Zuallererst gibt es aber eine ordentliche Portion Funk. MF Robots, eine noch recht neue, 8-köpfige Live-Formation, darf in satten 45 Minuten das Münchner Publikum aufwärmen; um dafür mehr Zeit zu haben, legen sie auch kurzerhand 15 Minuten früher los. Doch es ist ein schwieriges Unterfangen: Während Kravitz seine Genres wechselt wie seine Gitarren, bleiben MF Robots recht konstant, ihrem funkig-jazzigen Stil so treu, dass sich manche Lieder unweigerlich doch stark ähneln. Trotz der immens starken Sängerin an der Front, die ihr Haupt mit Pfauenfedern schmückt, bleiben Vergleiche mit den Genre-Pionieren Jamiroquai nicht aus – selbst bei weiblicher Stimme und etwas langsamerer Musik. Es ist schlichtweg zu lang gewesen, aber die sympathische Frontfrau und ihre großartigen Mitmusiker haben es dennoch zu einem soliden Auftritt gemacht.
Bereits direkt danach kommen die Stage-Hands mit Räucherstäbchen, zünden diese an und stecken sie in mystisch wirkende Schüsseln an den Bühnenecken. Das ganze Prozedere wird später noch einmal wiederholt – Lenny Kravitz betritt wohl nur die Bühne in einer guten Räucher-Aura. Fast ironisch, dass sein erster Einsatz mit „Come On Get It“ – etwa gegen 21:10 Uhr – nicht neben den Duftwölkchen, sondern auf der holzigen Konstruktion und Stockwerkerhöhung innerhalb des Bühnenbilds stattfindet. Seine Band ist bereits am korrekten Platz, während er, das Songwriting-Genie, der überragende Sänger und Gitarrist, der Multi-Instrumentalist, erst im Laufe des Liedes sich nach unten bewegt und dort auch für die nächste Zeit bleibt. Was für ein Einstieg! Doch das sollte lange noch nicht alles sein …
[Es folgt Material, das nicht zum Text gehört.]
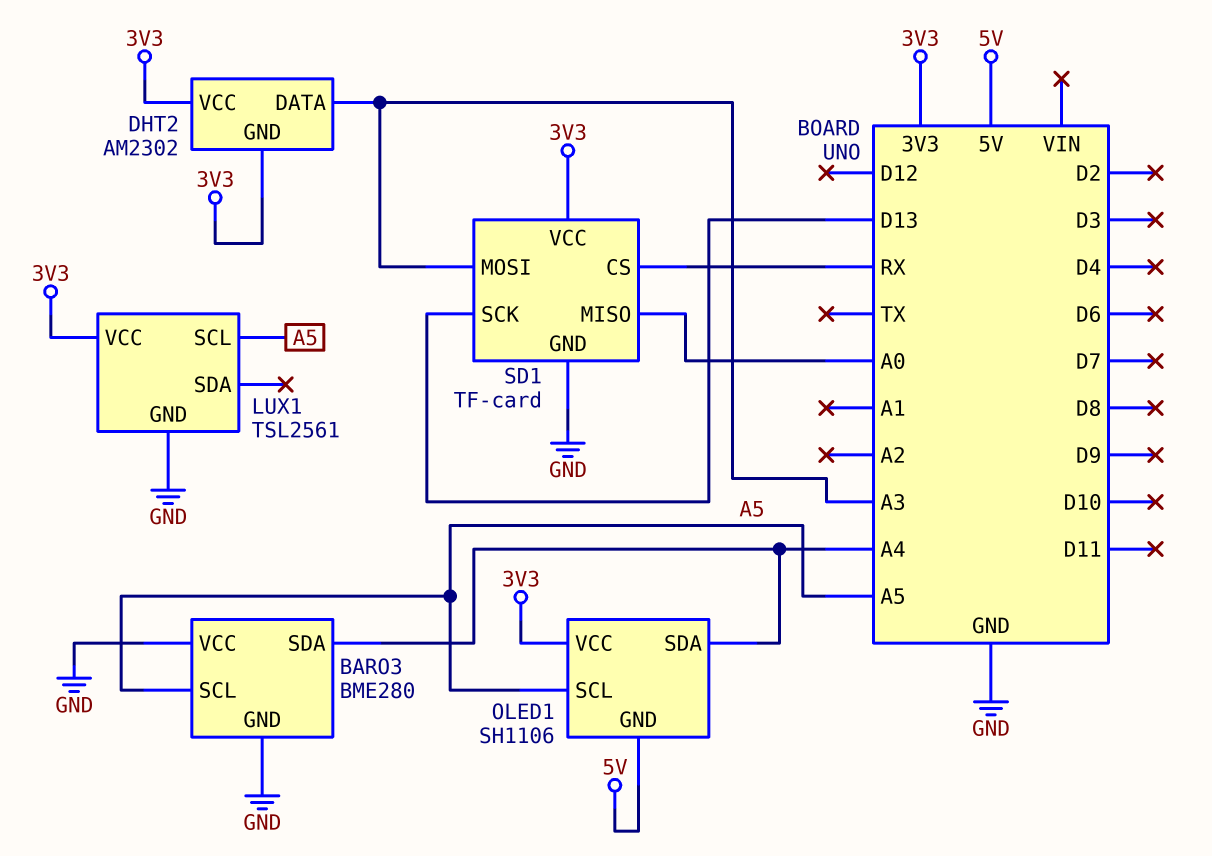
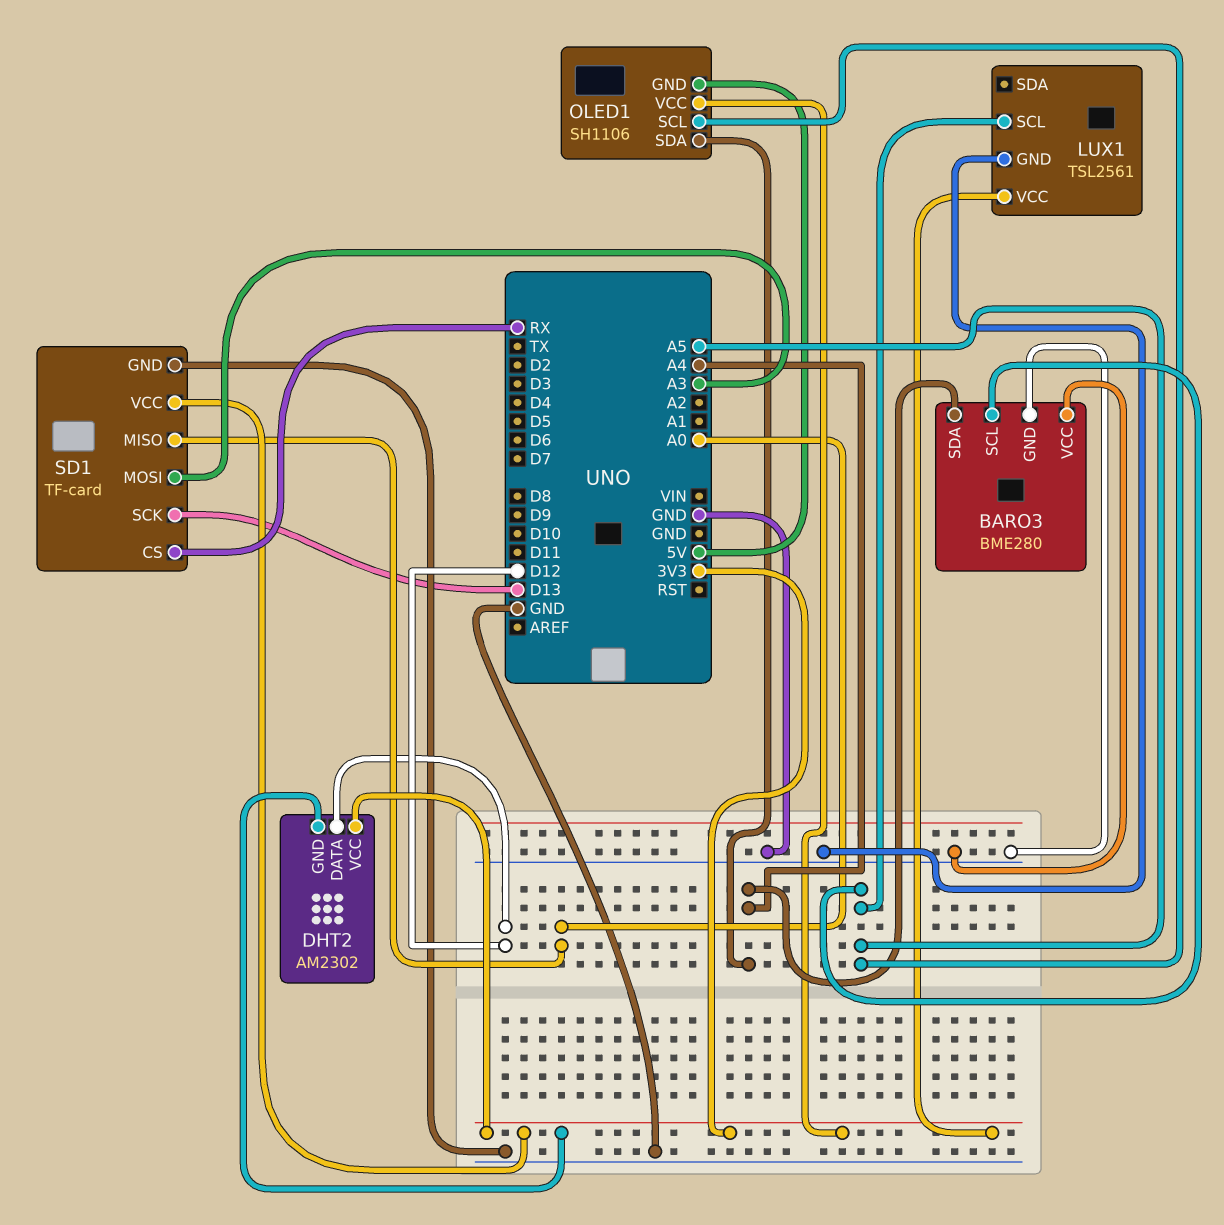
DHT2 pin DATA: A3 -> D12

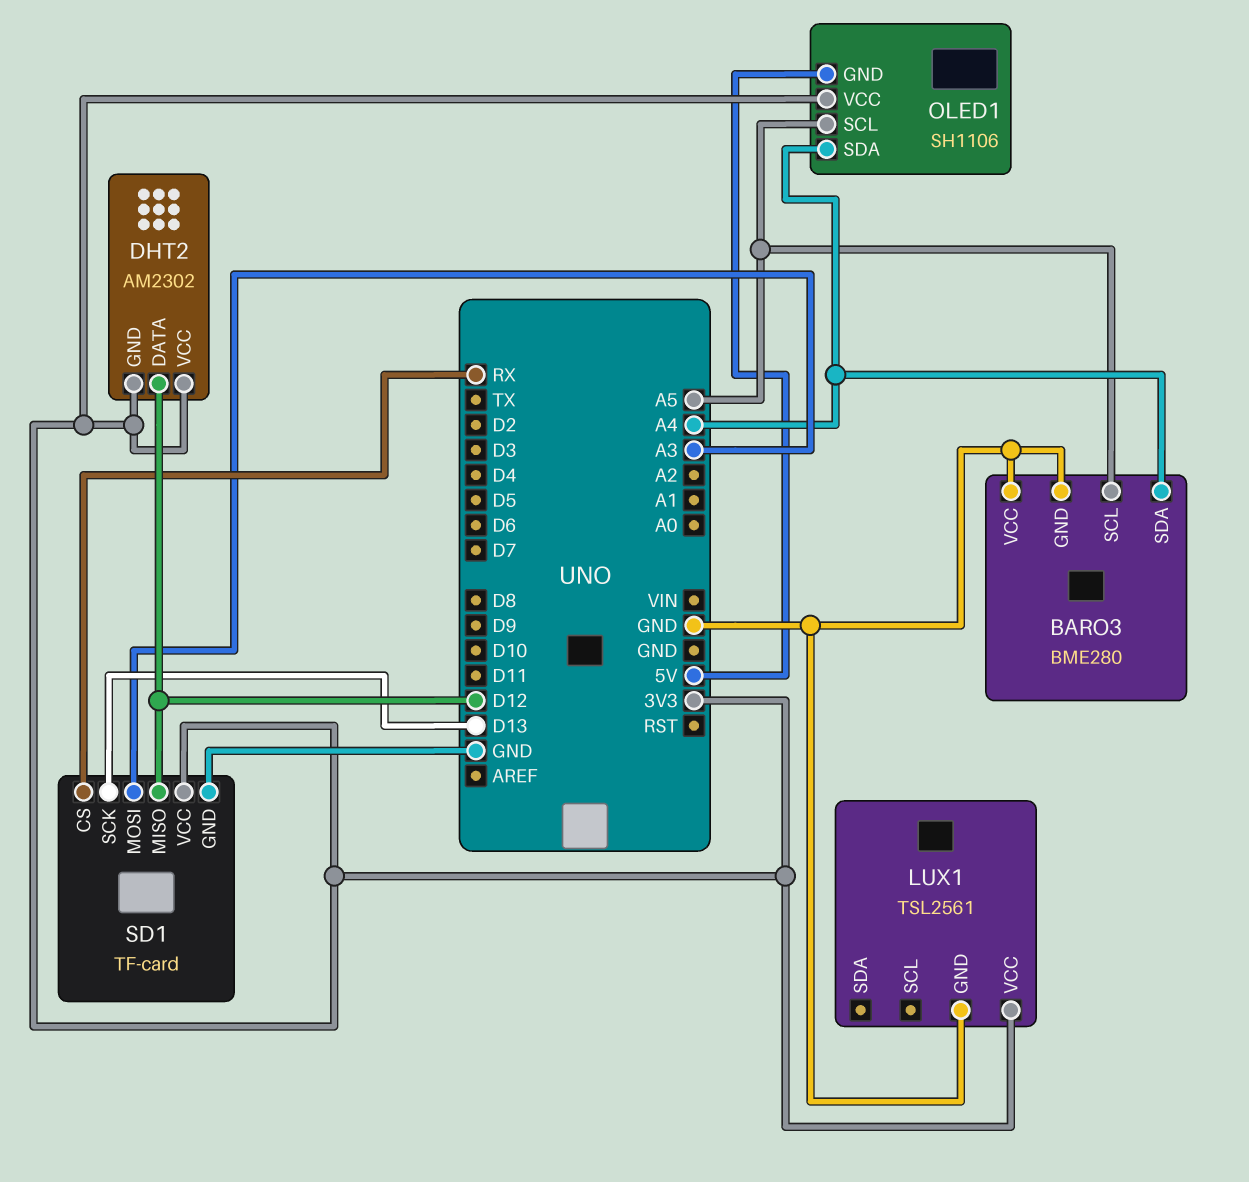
LUX1 pin SCL: A5 -> none
SD1 pin MISO: A0 -> D12

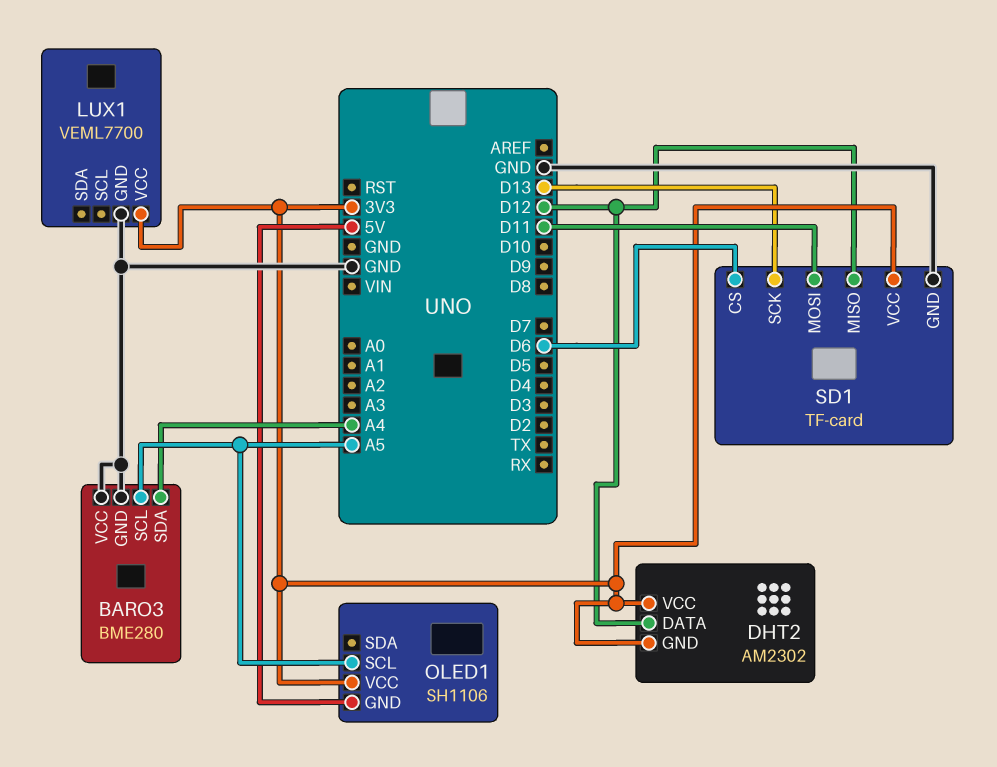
LUX1: TSL2561 -> VEML7700
OLED1 pin SDA: A4 -> none
SD1 pin CS: RX -> D6
SD1 pin MOSI: A3 -> D11

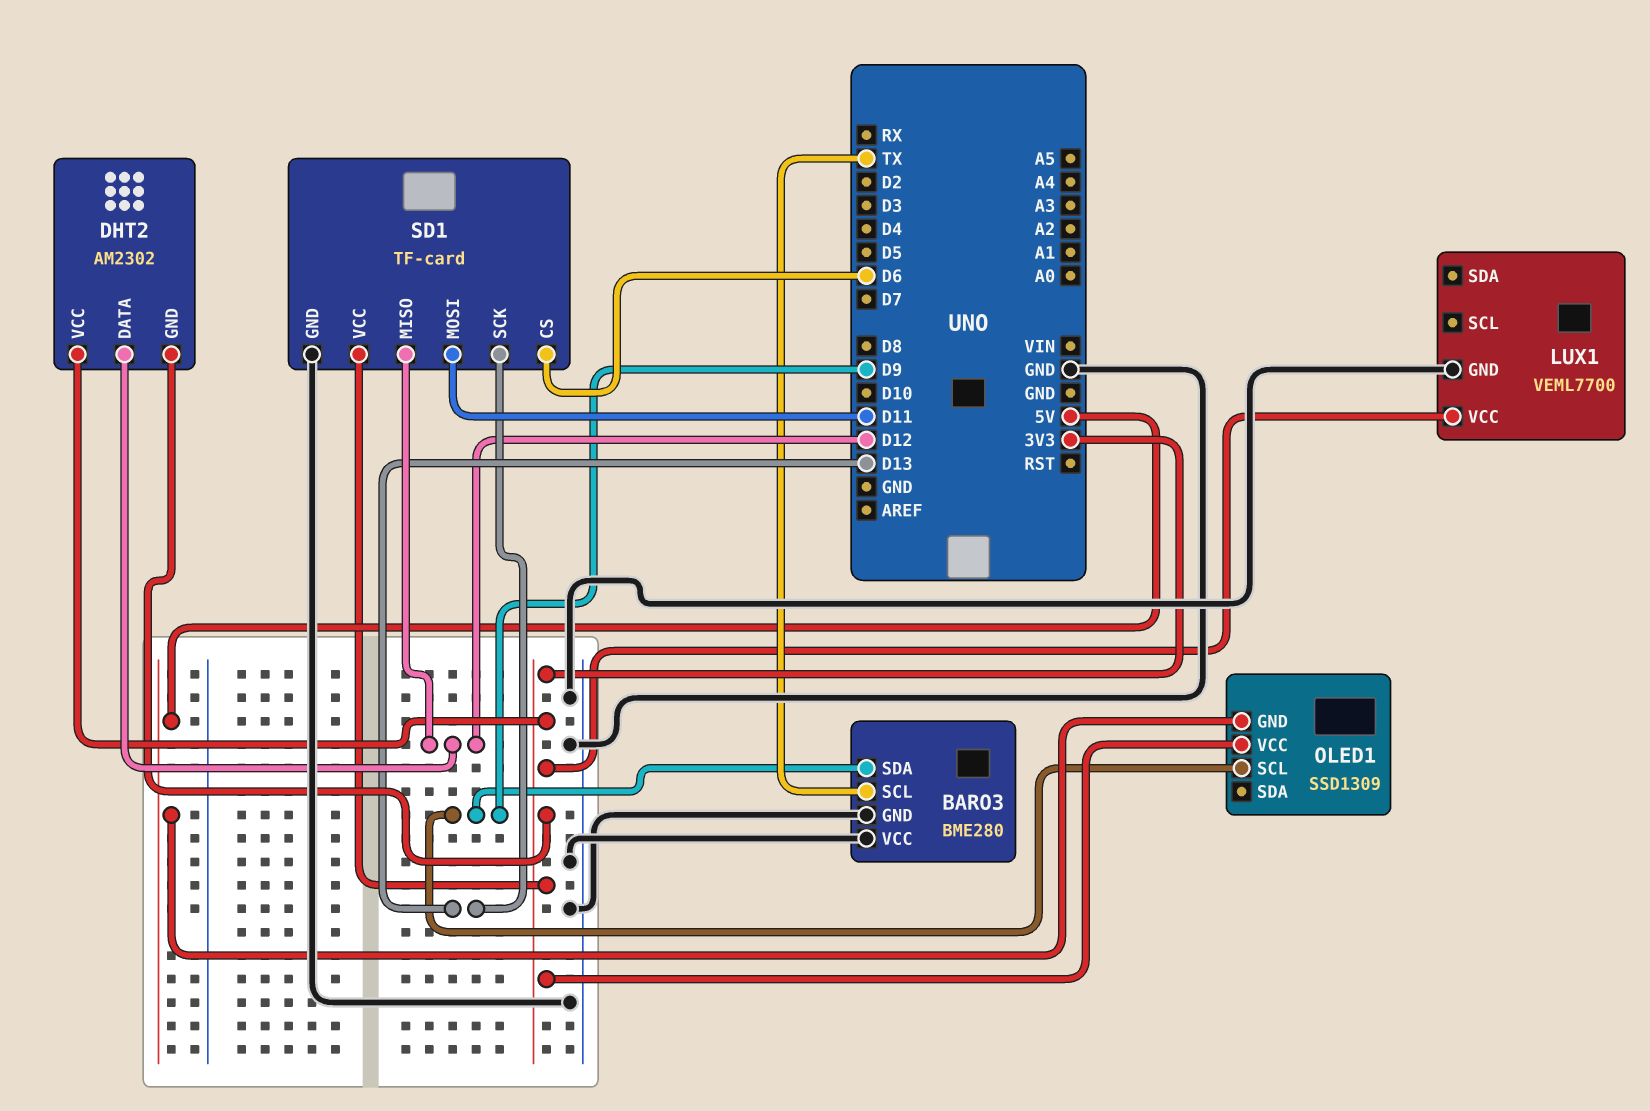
BARO3 pin SCL: A5 -> TX
BARO3 pin SDA: A4 -> D9
OLED1: SH1106 -> SSD1309
OLED1 pin SCL: A5 -> D9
Natürlich, Kravitz ist ein seit Jahrzehnten etablierter Musiker, jedes Mal kommen immer noch tausende Menschen, um ihn auch im Jahr 2018 zu sehen. Die Olympiahalle ist zwar in verkleinerter Version, platzt aber dort, vor allem im Innenraum, gefühlt aus allen Nähten. Das mag zwar beizeiten immer dann unangenehm werden, wenn die Getränke-Runner unbedingt sich ins Innerste durchdrücken müssen – aber egal, den Fans ist es das wert, endlich ihren Lenny wieder zu sehen. Der ist auch in glücklicher Poser-Laune, schmeißt sich mit Elan in seine Lieder, spielt sich gemeinsam mit seiner gnadenlos talentierten Band durch die Diskografie und lässt bis zum Schluss immer noch offen, ob er jetzt aufgrund der Euphorie seiner Songs oder bewusstseinserweiternder Substanzen so dermaßen overacted agiert. In jedem Fall liefert er eine Performance ab, die als Frontmann seinesgleichen sucht – da verzeiht man ihm auch gerne den einen oder anderen Playback-Einsatz am Mikrofon.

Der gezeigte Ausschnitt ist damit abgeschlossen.